Gioia wrote: "Vocalists occasionally tackle this song, but the lyrics suffer from shallowness. If you fell in love, would you sing about your beloved or just her address?" Among vocal versions, he prefers the one by Mark Murphy from 1961.

== Renditions ==

| Date | Main recording artist | Vocalist | Album title, notes | Ref. |
|---|---|---|---|---|
| 1947 | Jimmy Dorsey Orchestra | Bill Lawrence | Soundtrack for Green Dolphin Street.
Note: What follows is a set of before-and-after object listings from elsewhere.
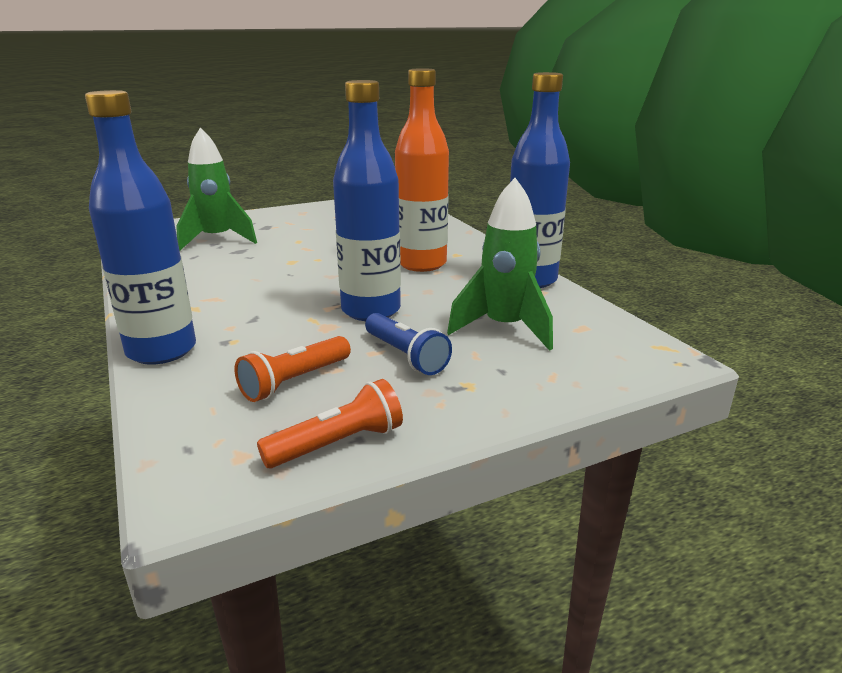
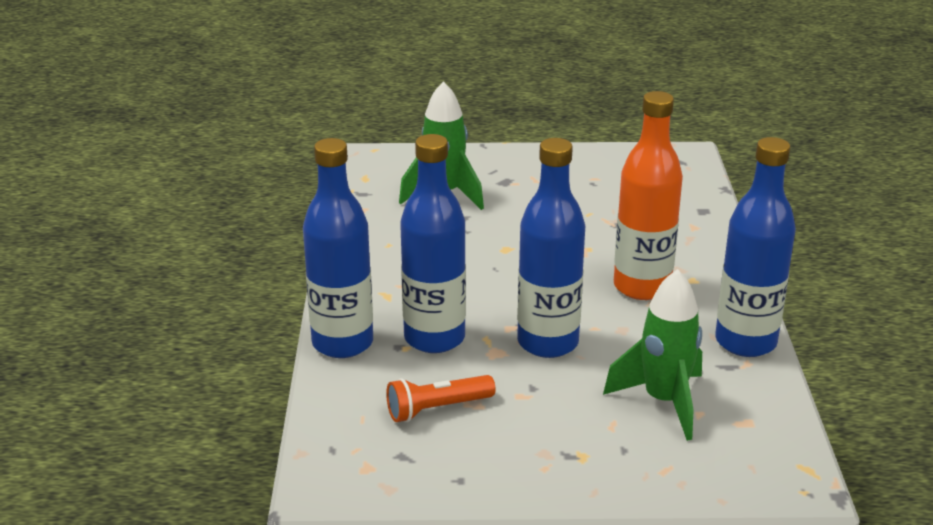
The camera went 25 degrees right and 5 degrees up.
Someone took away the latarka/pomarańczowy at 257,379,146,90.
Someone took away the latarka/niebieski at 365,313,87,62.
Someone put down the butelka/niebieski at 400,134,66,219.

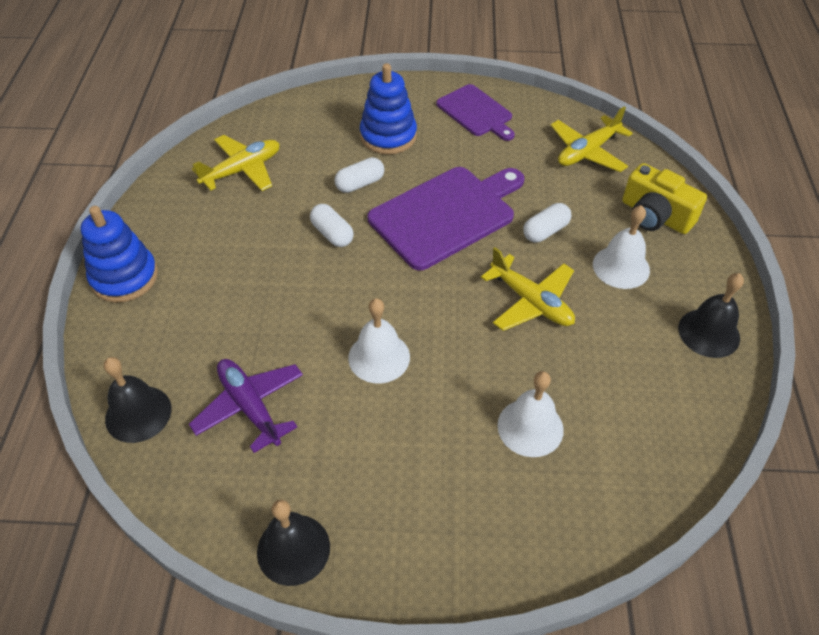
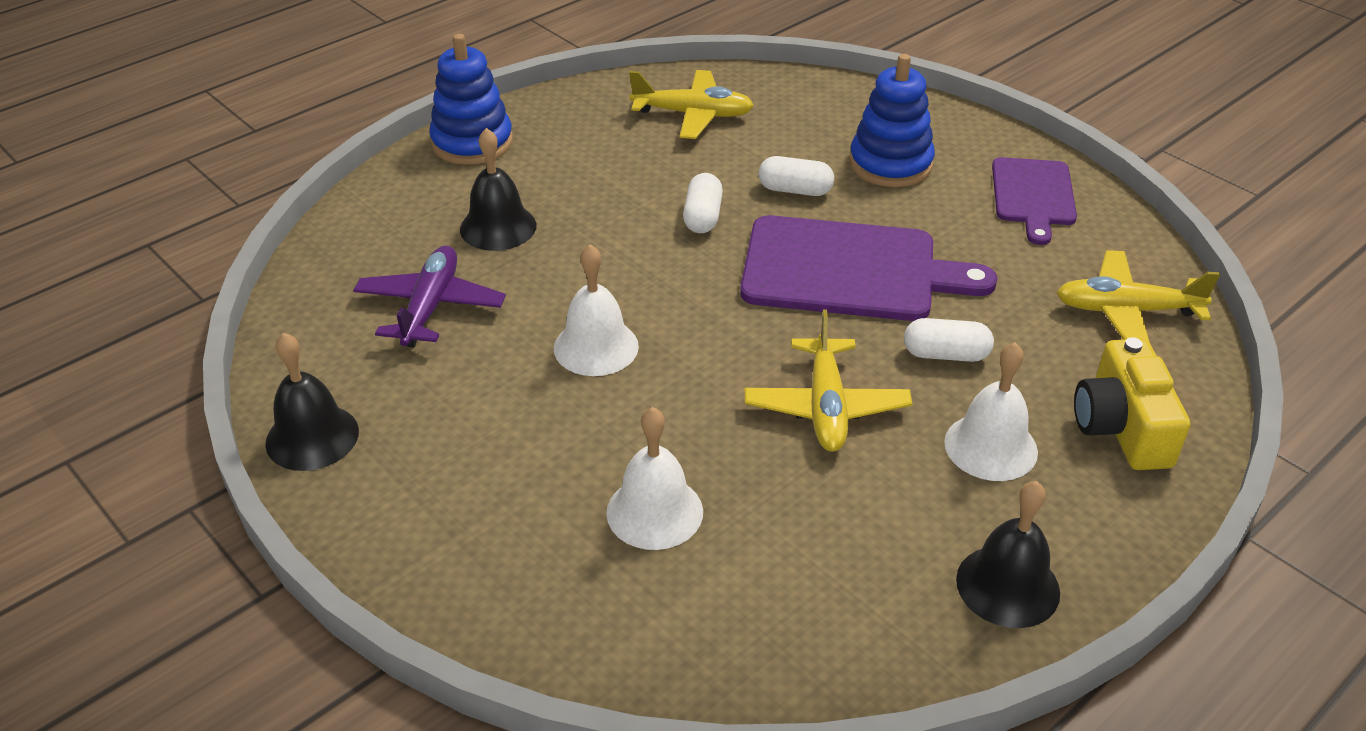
The camera went 45 degrees right and 10 degrees down.
Someone carried the dzwonek/czarny from 104,357,68,86 to 460,128,76,123.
The commercial recording charted briefly at No. 25 in January 1948. |  |
| 1955 | Urbie Green | instrumental | Urbie (East Coast Jazz/6) |  |
| 1956 | Ahmad Jamal Trio | instrumental | Count 'Em 88 |  |
| 1957 | Barney Kessel and the Poll Winners | instrumental | The Poll Winners |  |
| 1958 | Miles Davis Sextet | instrumental | Jazz Track (with soundtrack Ascenseur pour l'échafaud), reissued as Basic Miles (1973) and 1958 Miles in Japan (1974), (also '58 Miles Featuring Stella by Starlight) |  |
| 1959 | Jack Sheldon All-Star Big Band | instrumental | Jack's Groove |  |
| 1959 | Bill Evans | instrumental | On Green Dolphin Street |  |
| 1959 | Wynton Kelly | instrumental | Kelly Blue |  |
| 1960 | Eric Dolphy Quintet | instrumental | Outward Bound |  |
| 1960 | Duke Pearson | instrumental | Tender Feelin's |  |
| 1960 | Dakota Staton | Dakota Staton | Dakota (1960) |  |
| 1961 | Mark Murphy | Mark Murphy | Rah |  |
| 1961 | Dinah Washington | Dinah Washington | The Complete Dinah Washington on Mercury, Vol. 7 (1961) |  |
| 1961 | Nancy Wilson | Nancy Wilson | The Swingin's Mutual! |  |
| 1961 | Grant Green | instrumental | Gooden's Corner |  |
| 1962 | Oscar Peterson and Milt Jackson | instrumental | Very Tall |  |
| 1962 | Mel Tormé | Mel Tormé | Comin' Home Baby! |  |
| 1962 | Dodo Marmarosa | instrumental | Dodo's Back! |  |
| 1962 | Sarah Vaughan | Sarah Vaughan | Included in her album You're Mine You (1962) |  |
| 1963 | Albert Ayler | instrumental | My Name Is Albert Ayler |  |
| 1963 | Vince Guaraldi Quintet | instrumental | In Person |  |
| 1964 | Tony Bennett | Tony Bennett | When Lights Are Low |  |
| 1964 | Erroll Garner | instrumental | Nightconcert (2018) - Recording from the Concertgebouw on November 7, 1964 |  |
| 1965 | Sonny Rollins | instrumental | Sonny Rollins on Impulse! |  |
| 1965 | Bunky Green | instrumental | Testifyin' Time |  |
| 1973 | Jimmy McGriff Quintet | instrumental | Concert: Friday the 13th - Cook County Jail |  |
| 1974 | Eddie "Lockjaw" Davis | instrumental | Leapin' on Lenox |  |
| 1974 | Vince Guaraldi Trio | instrumental | Live on the Air |  |
| 1977 | Return to Forever | instrumental | Live |  |
| 1977 | Sadao Watanabe | instrumental | Live in Nemuro 1977 |  |
| 1978 | Herbie Hancock | instrumental | The Piano |  |
| 1982 | Tony Rice Unit | instrumental | Backwaters |  |
| 1986 | Joe Pass and Ella Fitzgerald | Ella Fitzgerald | Easy Living |  |
| 1987 | Stan Getz and Kenny Barron | instrumental | Serenity |  |
| 1991 | Chick Corea Akoustic Band | instrumental | Alive |  |
| 2013 | Beegie Adair | instrumental | As Time Goes By |  |
| 2021 | Alan Stassforth and Michael Lindner | instrumental | The Pandemic Sessions |  |
| 2022 | Seth MacFarlane | Seth MacFarlane | Blue Skies |  |

== In popular culture ==
"On Green Dolphin Street" is referenced in the sixth part of JoJo's Bizarre Adventure, Stone Ocean in the name of Green Dolphin Street Prison, the primary setting of the story.